En cuanto a clientes que se fueron hay una simliar de cantidad de clientes por cada pais.

fig = go.Figure(data=[go.Pie(labels= stayed['Geography'],  title='Lugares - Clientes que se Quedaron')]) 
fig.show()

En cuanto a clientes que se quedaron hay un mayor porcentaje de clientes en Francia.

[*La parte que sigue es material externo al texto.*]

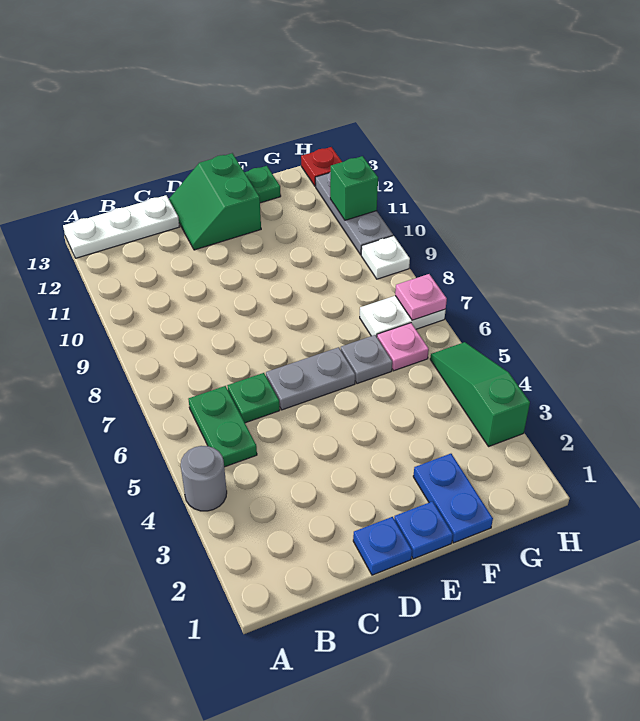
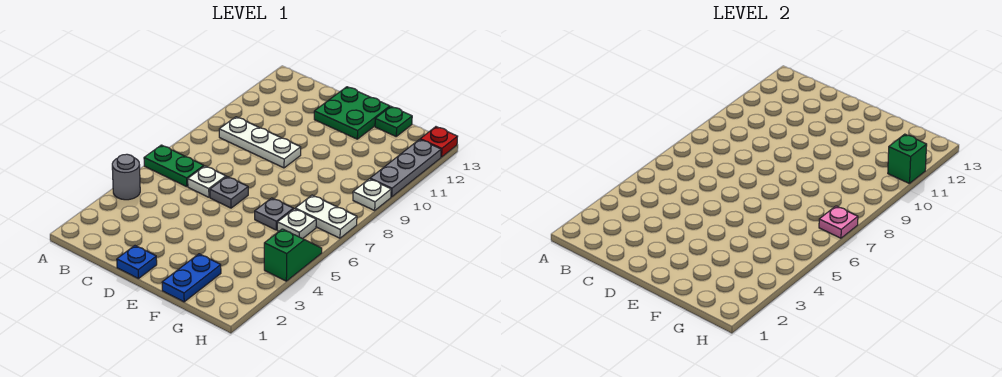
white plate A13:C13 level 1 -> white plate B9:D9 level 1
green plate B5:B6 level 1 -> green plate A6:B6 level 1
green plate C6 level 1 -> white plate C6 level 1
grey plate D6:E6 level 1 -> grey plate D6 level 1
green slope D12:E13 level 1 top E -> green plate D12:E13 level 1
blue plate E1 level 1 -> none
pink plate G6 level 1 -> white plate G6 level 1
green slope H3:H5 level 1 top 3 -> green slope H4:H5 level 1 top 4

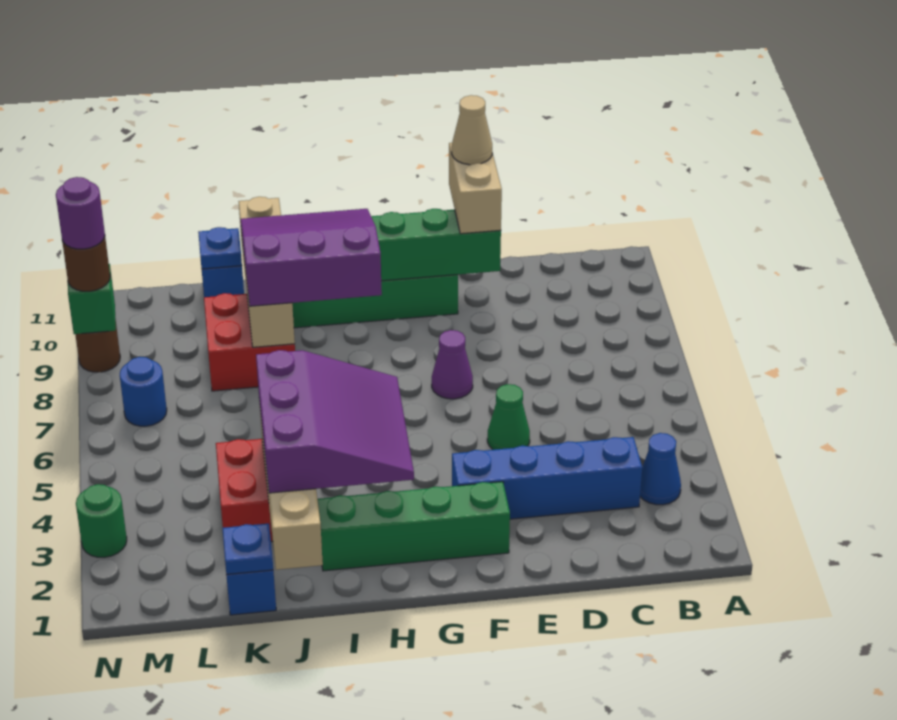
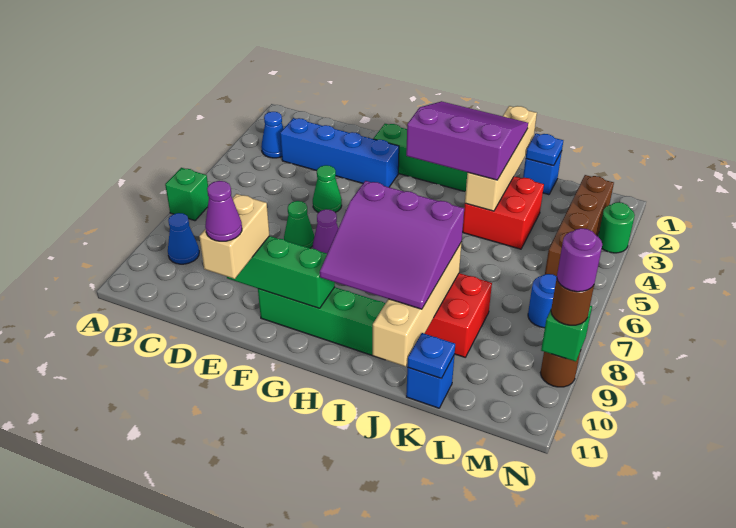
none -> green brick A7 level 1
none -> blue cone B9 level 1
none -> green cone E7 level 1
tan cone E11 level 4 -> purple cone E11 level 4
purple slope H2:J4 level 3 top J -> purple slope H2:J4 level 3 top 4
none -> brown brick M2:M5 level 1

#Vamos a separar las columnas independientes de la dependiente para hacer seguir con el analisis exploratorio previo
X_data = data.drop(['Exited'], axis= 1)
Y_data = data['Exited']

import matplotlib.pyplot as plt
import numpy as np

plt.subplot(2, 3, 1) 
plt.pie(Y_data.value_counts(), autopct = '%.2f')
plt.title('Exited')

plt.subplot(2, 3, 2)
plt.pie(X_data['Geography'].value_counts(), autopct = '%.2f')
plt.title('Geography')

plt.subplot(2, 3, 3)
plt.pie(X_data['Gender'].value_counts(), autopct = '%.2f')
plt.title('Gender')

plt.tight_layout(pad=0.4, w_pad=1, h_pad=1.0) 

plt.show()

#Tipos de salida y cantidades respectivamente de la columna Exited
Y_data.value_counts().plot.pie(autopct = '%.2f')
Y_data.value_counts()

0    7963
1    2037
Name: Exited, dtype: int64

De los 3 atributos categoricos, hay un pequeño desbalance ya que la cantidad de clientes que abandonan y no abandonan no son muy equitativos, es decir en el análisis las cantidades son no balanceadas.

Antes de balancear los datos tener en cuenta que las columnas categoricas 'Gender' y 'Geography' deberian ser numericas para poder relacionarlas de mejor manera con las demas columnas, esto con la funcion get_dummies:

X_data= pd.get_dummies(X_data, columns= ['Geography', 'Gender'], drop_first=True)

Ahora aplicaremos el Oversampling para balancear estas dos tipos de clases de la clumna Exited:

from imblearn.over_sampling import RandomOverSampler

rus = RandomOverSampler(sampling_strategy=1)
X_data, Y_data = rus.fit_resample(X_data,Y_data)

Y_data.value_counts().plot.pie(autopct = '%.2f')
Y_data.value_counts()
X_data.shape
X_data.head()

	CreditScore	Age	Tenure	Balance	NumOfProducts	HasCrCard	IsActiveMember	EstimatedSalary	Geography_Germany	Geography_Spain	Gender_Male
0	619	42	2	0.00	1	1	1	101348.88	0	0	0
1	608	41	1	83807.86	1	0	1	112542.58	0	1	0
2	502	42	8	159660.80	3	1	0	113931.57	0	0	0
3	699	39	1	0.00	2	0	0	93826.63	0	0	0
4	850	43	2	125510.82	1	1	1	79084.10	0	1	0

ax = plt.axes()
plt.gcf().set_size_inches(3,10)
sns.heatmap(data.corr()[['Exited']].sort_values('Exited', ascending=False), cmap='Blues', annot=True)
ax.set_title('Features Correlations')

plt.show()

Esta matriz de correlacion me ayuda a deducir que probalemente la edad y el saldo(balance) tenga un mayor efecto en si el cliente abandona o no.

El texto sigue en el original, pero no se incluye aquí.